A conical paper cup is to hold a fixed volume of water. Find the ratio of the height to base radius of the cone which minimizes the amount of paper needed to make the cup. Use the formula πr √r^2+h^2 for the area of the side of a cone, called the lateral area of the cone.
Answer
Final Answer: The ratio of the height to the base radius of the cone which minimizes the amount of paper needed to make the cup is \(\boxed{-\sqrt{2}}\).

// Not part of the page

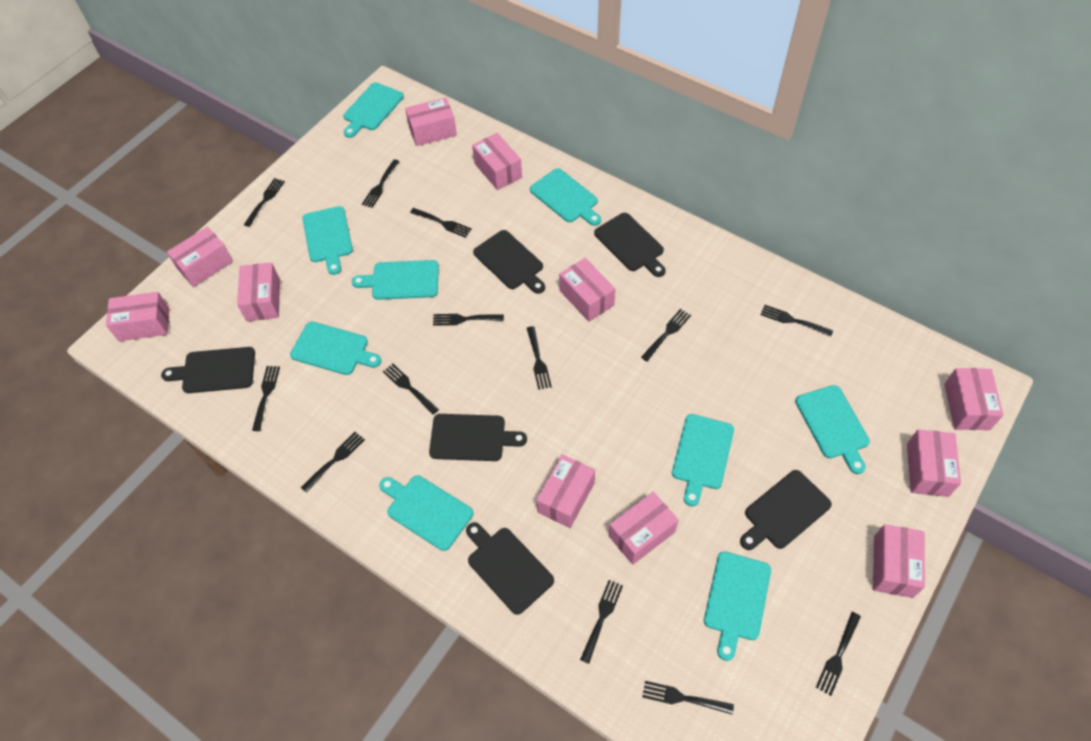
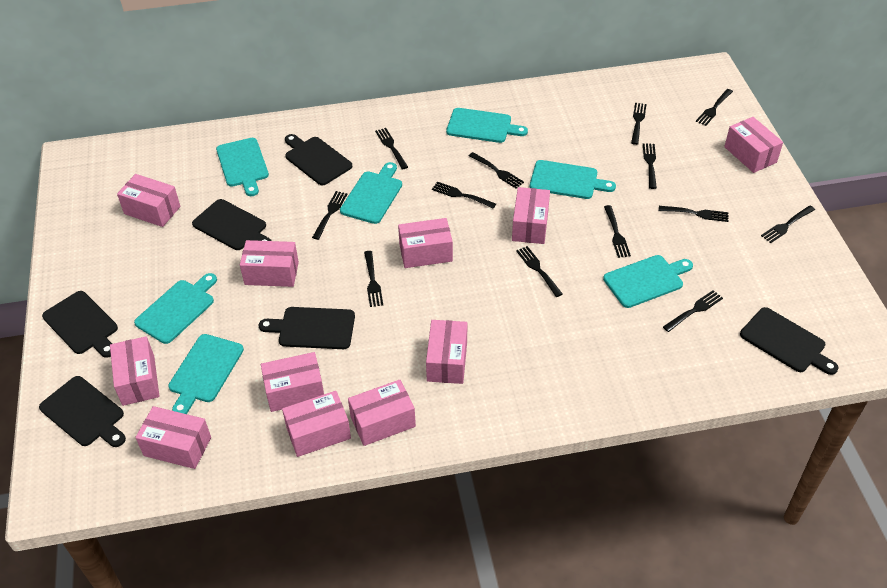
turquoise cutting board: 9 -> 7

Step 1 :Given the volume of the cone is fixed, we can use the formula for the volume of a cone, \(V = \frac{1}{3}\pi r^2 h\), to express \(h\) in terms of \(r\) and \(V\). This gives us \(h = \frac{3V}{\pi r^2}\).

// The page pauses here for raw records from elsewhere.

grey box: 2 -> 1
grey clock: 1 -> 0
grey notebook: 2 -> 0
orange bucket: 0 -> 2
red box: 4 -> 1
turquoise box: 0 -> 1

Step 2 :We can then substitute this into the formula for the lateral area of the cone, \(A = \pi r \sqrt{r^2 + h^2}\), to get \(A = \pi r \sqrt{r^2 + \left(\frac{3V}{\pi r^2}\right)^2}\).

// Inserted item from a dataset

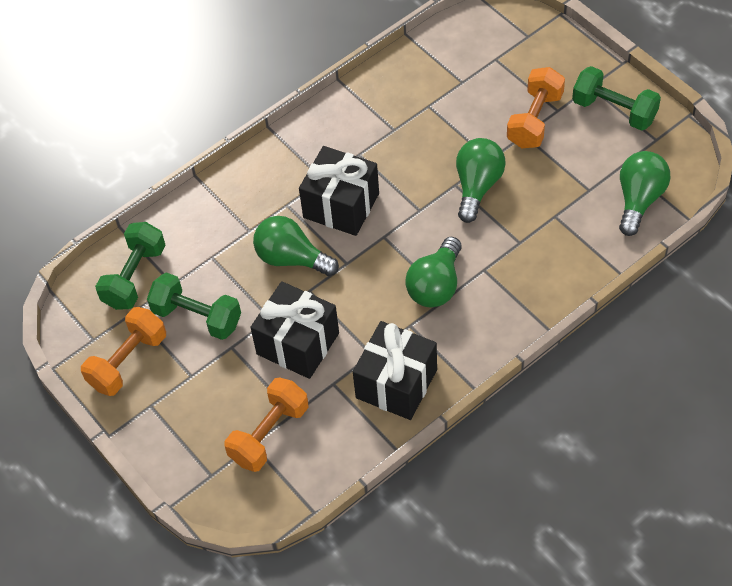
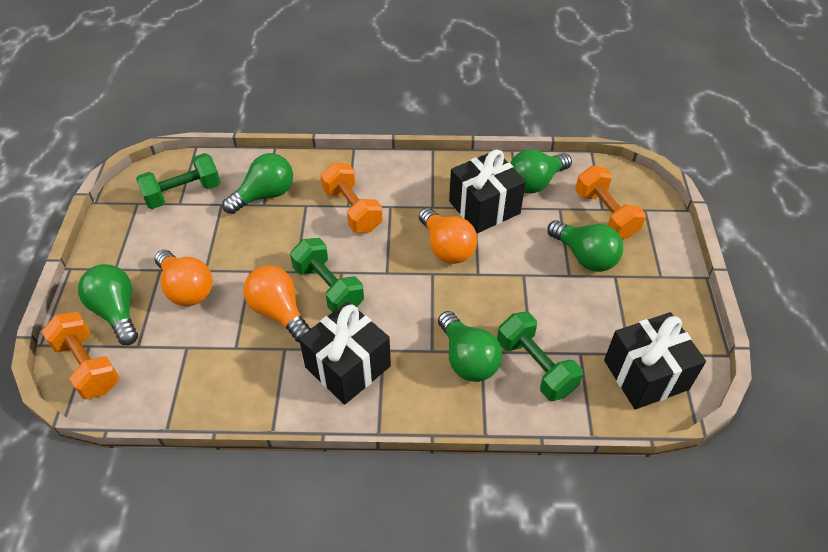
green light bulb: 4 -> 5
orange light bulb: 0 -> 3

Step 3 :We differentiate this with respect to \(r\) to find the minimum. This gives us \(\frac{dA}{dr} = \pi r \left(-\frac{18V^2}{\pi^2 r^5} + r\right) \div \sqrt{\frac{9V^2}{\pi^2 r^4} + r^2} + \pi \sqrt{\frac{9V^2}{\pi^2 r^4} + r^2}\).
Step 4 :Solving this equation gives us the solutions for \(r\), which are \(-\frac{2^{5/6} 3^{1/3} (V^2)^{1/6}}{2 \pi^{1/3}}\), \(\frac{2^{5/6} 3^{1/3} (V^2)^{1/6}}{2 \pi^{1/3}}\), and complex solutions which we discard as they are not physically meaningful.
Step 5 :Substituting the real solutions for \(r\) back into the equation for \(h\) gives us \(h = \frac{6^{1/3} V}{\pi^{1/3} (V^2)^{1/3}}\).
Step 6 :Finally, we find the ratio \(h/r\) to be \(-\sqrt{2} V / \sqrt{V^2}\).
Step 7 :Final Answer: The ratio of the height to the base radius of the cone which minimizes the amount of paper needed to make the cup is \(\boxed{-\sqrt{2}}\).